The best way to access a GPU node using modules designed to work on the GPU nodes is to purge your default modules first, then load esslurm and the other GPU modules you need, and then request the nodes, e.g.,

user@cori02:~> module purge && module load esslurm cuda gcc mvapich2
user@cori02:~> salloc -C gpu -t 60 -N 1 -c 10 --gres=gpu:1 -A <account>
salloc: Granted job allocation 12345
salloc: Waiting for resource configuration
salloc: Nodes cgpu12 are ready for job
user@cgpu12:~>

Base compilers

There are several base compilers available on Cori GPU, with varying levels of support for GPU code generation:

  • GCC
  • NVIDIA HPC SDK (formerly PGI)
  • CCE (Cray compiler)
  • Intel
  • clang

These compilers and their capabilities are described in more detail below.

PGI compiler has been replaced by the NVIDIA HPC SDK

In May 2020, NVIDIA incorporated the PGI compiler into its new HPC SDK. The PGI brand will eventually be retired, and all future versions of the PGI compiler will be included in the HPC SDK. This new SDK is available on Cori GPU as the module hpcsdk. NVIDIA has given the C, C++, and Fortran compilers new names, but will retain the old names in the near future. The compiler names are now:

  • pgcc -> nvc
  • pgc++ -> nvc++
  • pgf77/pgf90/pgf95/pgfortran -> nvfortran

The final release of the PGI compiler suite was version 20.4, and the first release of the HPC SDK was 20.5.
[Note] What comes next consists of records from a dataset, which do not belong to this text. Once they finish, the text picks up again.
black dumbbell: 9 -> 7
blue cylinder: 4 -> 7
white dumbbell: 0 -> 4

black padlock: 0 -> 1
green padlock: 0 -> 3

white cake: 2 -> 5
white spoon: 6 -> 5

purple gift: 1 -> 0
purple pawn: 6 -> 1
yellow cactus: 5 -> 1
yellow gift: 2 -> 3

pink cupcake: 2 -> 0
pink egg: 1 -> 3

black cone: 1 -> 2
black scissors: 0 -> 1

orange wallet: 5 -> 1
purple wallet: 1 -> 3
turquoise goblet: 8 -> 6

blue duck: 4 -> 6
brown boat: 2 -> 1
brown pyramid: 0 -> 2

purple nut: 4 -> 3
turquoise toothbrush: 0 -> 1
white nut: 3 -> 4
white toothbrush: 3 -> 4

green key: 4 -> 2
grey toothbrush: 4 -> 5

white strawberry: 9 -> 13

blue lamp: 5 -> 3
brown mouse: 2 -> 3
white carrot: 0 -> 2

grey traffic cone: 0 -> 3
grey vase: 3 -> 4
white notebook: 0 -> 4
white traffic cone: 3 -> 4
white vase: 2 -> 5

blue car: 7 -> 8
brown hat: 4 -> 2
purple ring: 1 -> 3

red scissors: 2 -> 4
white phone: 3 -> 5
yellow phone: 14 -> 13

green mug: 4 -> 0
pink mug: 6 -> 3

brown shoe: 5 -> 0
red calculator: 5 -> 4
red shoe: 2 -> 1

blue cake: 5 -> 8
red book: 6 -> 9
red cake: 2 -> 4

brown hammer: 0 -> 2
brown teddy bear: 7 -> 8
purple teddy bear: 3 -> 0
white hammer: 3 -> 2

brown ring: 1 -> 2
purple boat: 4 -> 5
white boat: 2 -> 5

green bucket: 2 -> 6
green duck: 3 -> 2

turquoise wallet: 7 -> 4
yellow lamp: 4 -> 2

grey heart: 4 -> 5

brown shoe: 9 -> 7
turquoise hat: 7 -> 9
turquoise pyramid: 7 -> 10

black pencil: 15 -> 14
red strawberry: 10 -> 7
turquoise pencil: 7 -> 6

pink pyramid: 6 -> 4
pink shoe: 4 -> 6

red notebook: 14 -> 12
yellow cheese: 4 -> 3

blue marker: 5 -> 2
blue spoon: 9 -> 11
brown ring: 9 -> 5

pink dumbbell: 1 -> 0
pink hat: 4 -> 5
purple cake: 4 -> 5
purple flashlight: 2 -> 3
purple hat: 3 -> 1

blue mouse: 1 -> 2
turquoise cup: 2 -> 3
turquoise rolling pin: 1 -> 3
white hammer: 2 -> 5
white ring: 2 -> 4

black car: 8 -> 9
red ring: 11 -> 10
Since this is a new product from NVIDIA, NERSC encourages users to use the HPC SDK and report any feedback by filing a ticket at the NERSC help desk, selecting "Cori GPU" as the "Resource."

MPI

Both OpenMPI and MVAPICH2 and support are provided on the GPU nodes. Details about each are provided below. NERSC generally recommends that users use OpenMPI, due to its wider support of compilers and compiler versions, as well as being generally more stable than MVAPICH2.

OpenMPI

OpenMPI is provided for the GCC, HPC SDK (formerly PGI), Intel, and CCE compilers, and is provided as the openmpi/4.0.3 module. Users must use this particular version of the openmpi module - the other versions are not configured for Cori GPU.

One must first load a compiler module and a CUDA module before loading the openmpi/4.0.3 module, e.g.,

module load hpcsdk
module load cuda
module load openmpi/4.0.3

After the openmpi/4.0.3 module is loaded, the MPI compiler wrappers will be available as mpicc, mpic++, and mpif90.

MVAPICH2

MVAPICH2 is available via the mvapich2 module. It supports three compilers:

  • GCC (via the gcc module)
  • PGI (via the pgi module)
  • Intel (via the intel module)

PGI support in MVAPICH2 is limited to PGI versions <= 19

MVAPICH2 is not compatible with PGI version 20, or with PGI's successor, the HPC SDK. Users who wish to use the PGI or HPC SDK compilers should use OpenMPI instead of MVAPICH2.

The mvapich2 module must be loaded after a compiler module and a cuda module. Thus, to load MVAPICH2 with GCC:

module load gcc
module load cuda
module load mvapich2

To load MVAPICH2 with PGI or Intel support, replace gcc in this example with pgi or intel.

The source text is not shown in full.